I have a Gaggia Classic that's running at factory set bar pressure, so it should be 15 bar but imagine it is around 14 bar in reality.

If I follow the recipe of 14 grams in, 28 grams out in 30 seconds am I actually grinding finer that someone with an OPV modded machine which is set at 9 bar to achieve this ?

My thinking is because my machine is set at a higher bar pressure shouldnt my shots actually not be taking so long

*Scenario,* You are well accomplished at preparing the aforementioned ration and can nail it prep wise time and time again, you prep the portafilter exactly as you would every time but instead of putting it in your 9 bar modded machine you put it in my 15 bar machine, because of the extra pressure you would surely reach the 28 grams in less than 30 seconds ?


----------



## froggystyle (Oct 30, 2013)

Just lower the pressure....


----------



## garydyke1 (Mar 9, 2011)

Pressure and flow are inverse with vibe pumps


----------



## Jumbo Ratty (Jan 12, 2015)

froggystyle said:


> Just lower the pressure....


Ive read on here its not recommended. But dont know why it isnt recommended.

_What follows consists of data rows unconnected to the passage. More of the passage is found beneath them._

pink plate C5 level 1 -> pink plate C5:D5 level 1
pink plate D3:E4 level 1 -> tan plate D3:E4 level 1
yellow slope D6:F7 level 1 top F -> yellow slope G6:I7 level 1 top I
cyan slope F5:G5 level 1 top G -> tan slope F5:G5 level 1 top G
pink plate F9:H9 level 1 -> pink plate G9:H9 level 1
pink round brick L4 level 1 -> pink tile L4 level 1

I know a lot of people do the OPV mod though



garydyke1 said:


> Pressure and flow are inverse with vibe pumps


Thats a bit cryptic for me, are you saying it should take longer ?


----------



## nufc1 (May 11, 2015)

I believe (correct me if i'm wrong) that the higher pressure actually forces the fines to the basket quicker, thus slowing down the flow (which is the opposite to what is expected)

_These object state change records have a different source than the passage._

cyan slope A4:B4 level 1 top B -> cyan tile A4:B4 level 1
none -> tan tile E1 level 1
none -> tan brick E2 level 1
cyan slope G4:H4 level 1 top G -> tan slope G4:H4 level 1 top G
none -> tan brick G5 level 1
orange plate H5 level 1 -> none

Therefore, unless you have a side-by-side comparison, its not really possible to determine whether you're grinding finer than for a 9bar machine, or whether there are just more (unwanted) fines in your grind.


----------



## Dylan (Dec 5, 2011)

i.e. The higher the pressure the slower the pump can pump.

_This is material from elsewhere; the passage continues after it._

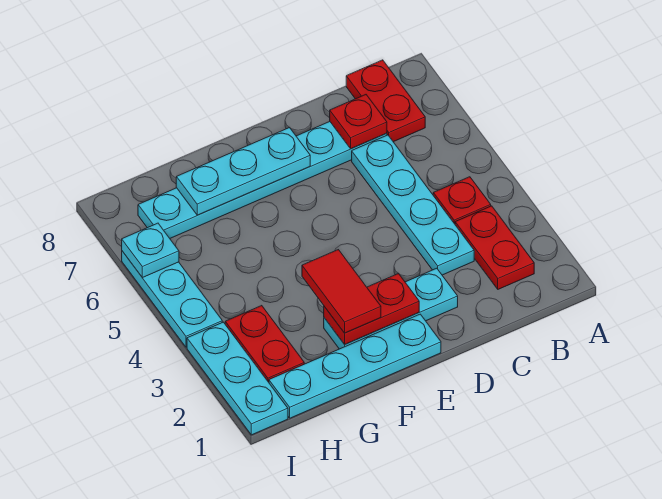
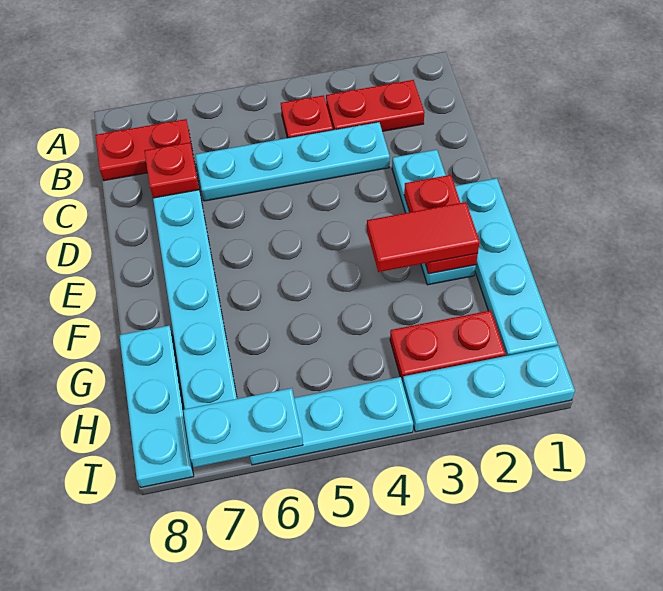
cyan plate E7:G7 level 2 -> cyan plate G8:I8 level 1
cyan plate I6 level 2 -> cyan plate I6:I7 level 2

It makes a lot of sense if you just think of how hard the pump has to work against a pressure, the more there is the more the pump will struggle


----------



## MWJB (Feb 28, 2012)

The seconds aren't really a critical part of the recipe, the brew ratio is as is the flavour.

Pressure quoted, as in 15BAR, is usually blind pressure rather than actual pressure seen by the puck (which will be less than blind pressure).


----------



## risky (May 11, 2015)

Jumbo Ratty said:


> Ive read on here its not recommended. But dont know why it isnt recommended.


AFAIK the only person who doesn't recommend it is gaggiamanualservice because he feels there is a chance of it going wrong?

Nearly everyone who has a Classic does it and I've never heard of any horror stories.


----------